I want to close by saying what this gap does and does not mean, because the whole danger in a chapter like this is that a reader will take the word opaque and run somewhere dark with it.
An unread thing is not therefore a haunted thing. This is the quiet error underneath a great deal of the fear, and it is worth dragging into the light. We are not comfortable with what we cannot see all the way into, and so the mind, hating a blank, reaches for something to fill it, and what it reaches for is usually a monster. But the blank is just a blank. The fact that the makers cannot yet fully read the inside of the machine tells you that the inside is intricate and that the reading is hard. It does not tell you that something is hiding in there. To move from we cannot fully read it to therefore something dreadful is in it is not a finding. It is a feeling, and a feeling about a gap is not evidence about what fills the gap.

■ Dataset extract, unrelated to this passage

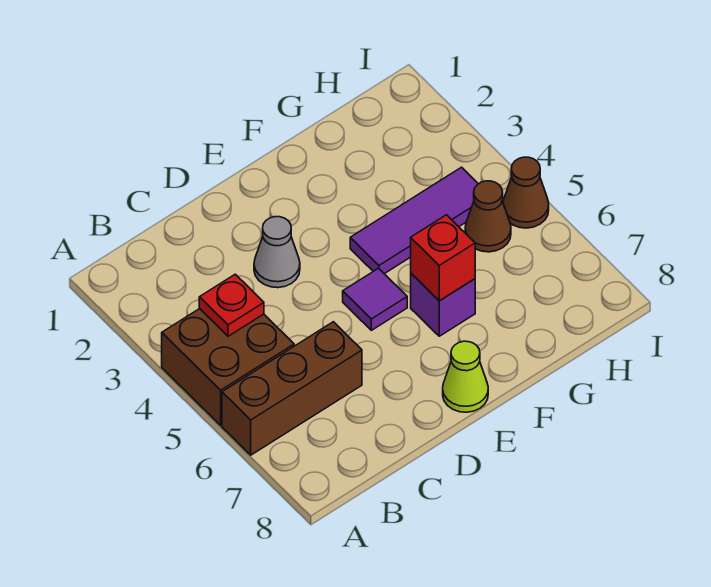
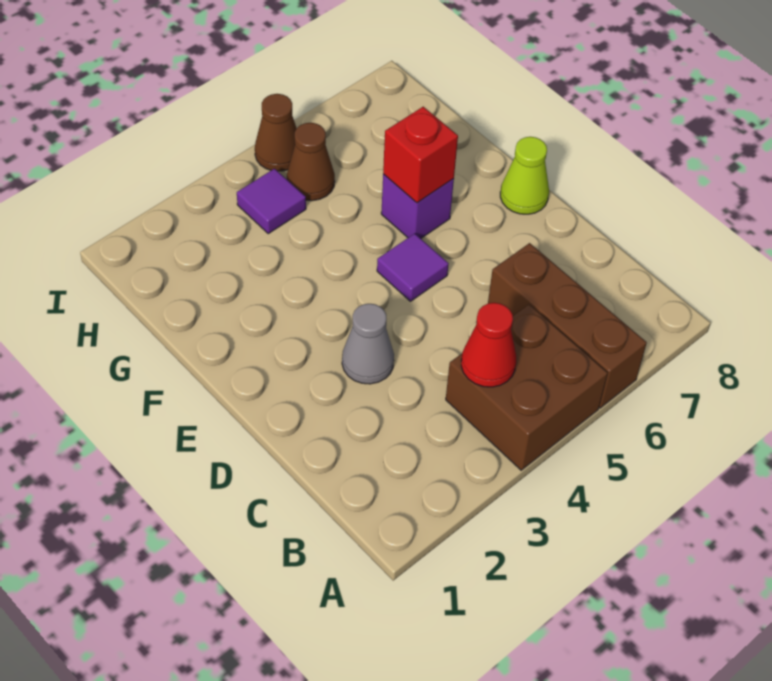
red plate B4 level 2 -> red cone B4 level 2
purple tile F4:H4 level 1 -> purple tile H4 level 1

The discipline, then, is the same one we landed on at the end of the last chapter, and it will serve for the whole of this subject. When you come to the edge of what is known, you stop there. You do not paper the dark over with a comforting answer, and you do not people it with a dreadful one. You say, plainly, here is where the light reaches, and here is where it does not yet reach, and you let the unlit part stay unlit until someone carries a lamp into it. That is not a failure of nerve. It is the ordinary honesty of a man who would rather say I do not yet know than pretend to a knowledge he has not got.

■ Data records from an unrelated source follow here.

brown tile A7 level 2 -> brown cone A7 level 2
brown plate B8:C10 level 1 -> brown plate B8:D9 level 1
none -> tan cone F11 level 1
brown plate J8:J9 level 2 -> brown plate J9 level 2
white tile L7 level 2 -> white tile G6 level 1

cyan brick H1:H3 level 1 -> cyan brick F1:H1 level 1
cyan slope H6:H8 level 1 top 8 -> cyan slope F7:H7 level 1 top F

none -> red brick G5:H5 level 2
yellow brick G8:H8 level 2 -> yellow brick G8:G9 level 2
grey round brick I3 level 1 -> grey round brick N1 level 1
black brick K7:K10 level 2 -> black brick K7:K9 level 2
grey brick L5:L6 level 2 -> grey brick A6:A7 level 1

We can leave Part One here. We have the thing in hand now, as far as its making and its form will let us hold it. It was grown, not written, toward one simple goal. Its knowledge lives as a vast pattern of tuned strengths, fixed between conversations. There is no continuous brooding mind on the other end of the wire. And the inside of it is partly understood and largely not, by makers who can reach it and cannot fully read it, and reported to the rest of us who cannot reach it at all.
That is the machine, in its mechanics. What remains are the harder questions, the ones the mechanics were never going to answer, and they begin with the one I have been holding off the whole way through. We have spoken of the thing as though no one is inside it. Between conversations, I am confident that is so. But during a single conversation, while the pattern is running and the words are coming back warm and considered, is there anything it is like to be the thing on the other end? Is anyone home? That is where we turn next.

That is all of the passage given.